The one that’s closest to you will be this glass, and the one farther away from you will be that glass, even though they’re both that glass to the person on the other side of the table.

“The glass that is that glass in one context becomes this in another context. This and that will point to completely different glasses just because of our spatial context.”

Sounds like the premise for an Abbot and Costello routine, right?

How does that person know which glass you are referring to? Usually we reach agreement with the person who’s sitting at that table with us. Eye movements, gestures and body language help two people agree on which glass they’re talking about; though I’ve been in situations with humans who have normally functioning brains (at least I suppose they did) and still got it all mixed up. So I can’t help but imagine how difficult this could be for a robot.

However, it is becoming increasingly clear to me that we are a long way from having humanoid robot bartenders.

David Callahan

Watch a full discussion of the challenges and issues around artificial intelligence, on Crosstalks TV, featuring Smith along with: Jürgen Schmidhuber, Professor in Artificial Intelligence, Scientific director at the Swiss AI Lab IDSIA; Theo Kanter, Professor of Computer Science at the Department of Computer and Systems Sciences Stockholm University; and Kristina Nilsson Björkenstam, PhD, Computational Linguistics Stockholm University.
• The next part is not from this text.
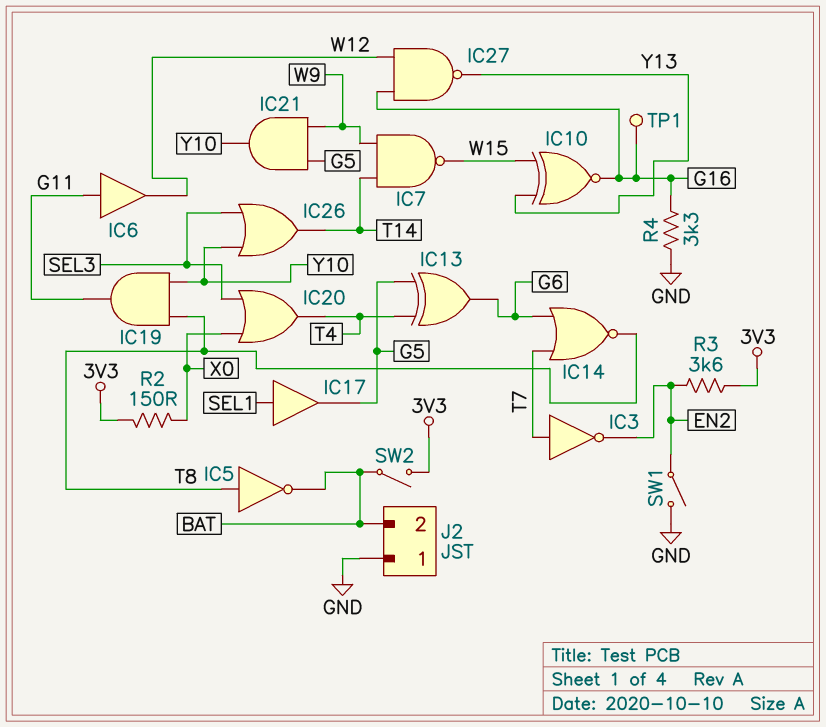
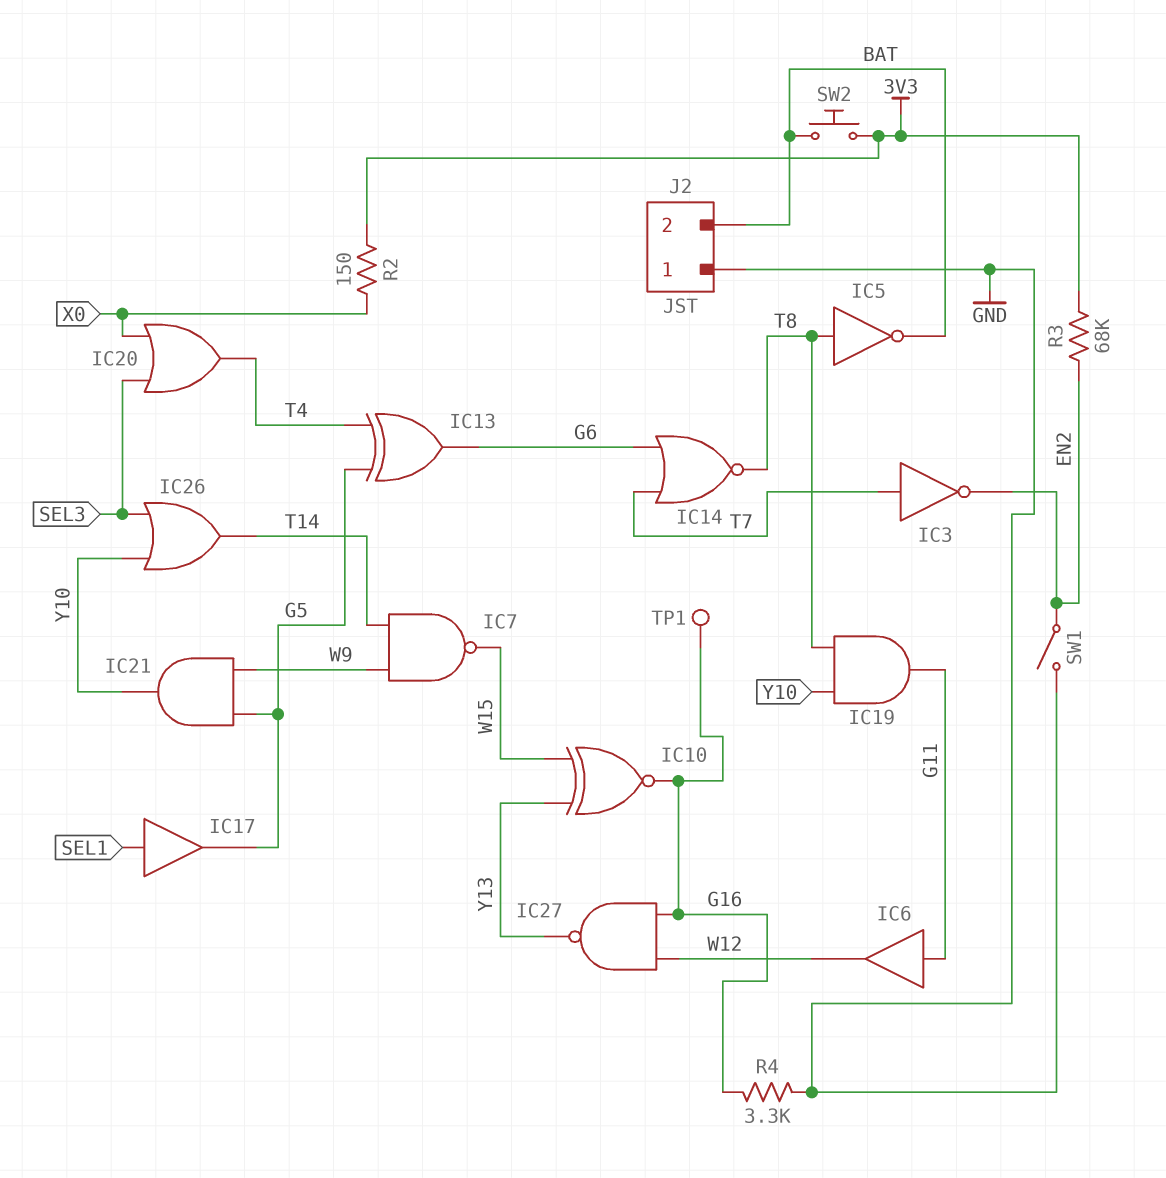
R3: 3.6k (3V3, EN2) -> 68k (3V3, EN2)
SW2: switch (3V3, BAT) -> button (3V3, BAT)

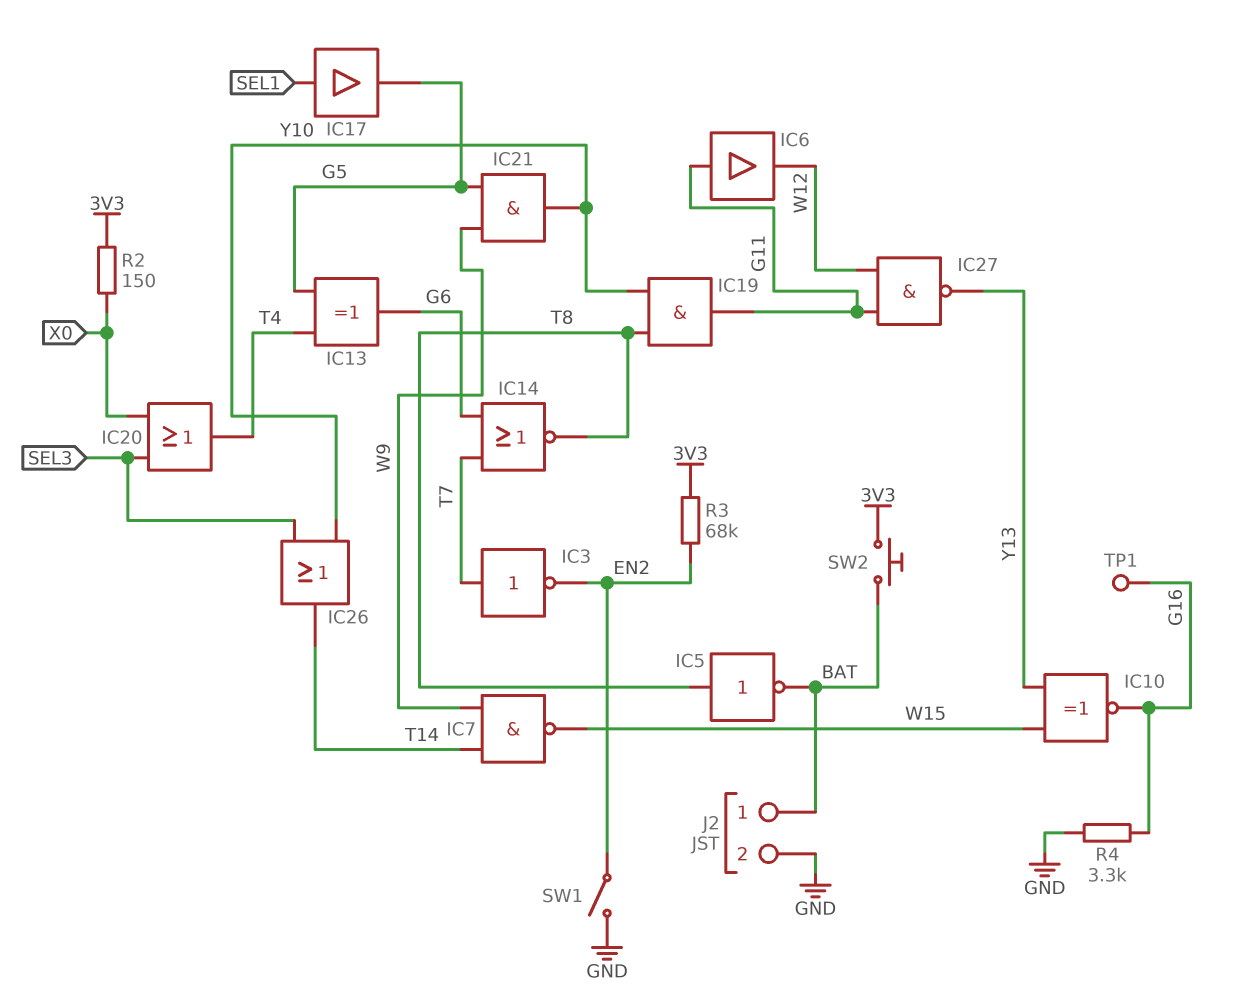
IC27: NAND (in G16, in W12, out Y13) -> NAND (in G11, in W12, out Y13)
J2 pin 1: GND -> BAT
J2 pin 2: BAT -> GND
Crosstalks is an academic web talk show where recognized researchers from two of Sweden’s top universities, KTH Royal Institute of Technology and Stockholm University, discuss global topics live with viewers worldwide. Crosstalks is an international academic forum where the brightest minds share knowledge and insights on the basis of leading research.


David Callahan is editor for international news and media at KTH Royal Institute of Technology.

One thought on “Humanoid housekeepers? Be prepared to wait”

  1. When we make a computer that thinks (after we figure out what thinking is) It might not behave like us humans IMHO. Humans evolved intelligence while dealing with problems computers don’t have. Some of those being gathering food, avoiding predators, finding a mate, and raising children. These had a profound effect on how we think. The Touring test would be find a simulated human. But we probably won’t create one of those. It’s thought processes will most likely be different than ours. We will be able to recognise it as intelligent, but it won’t be human.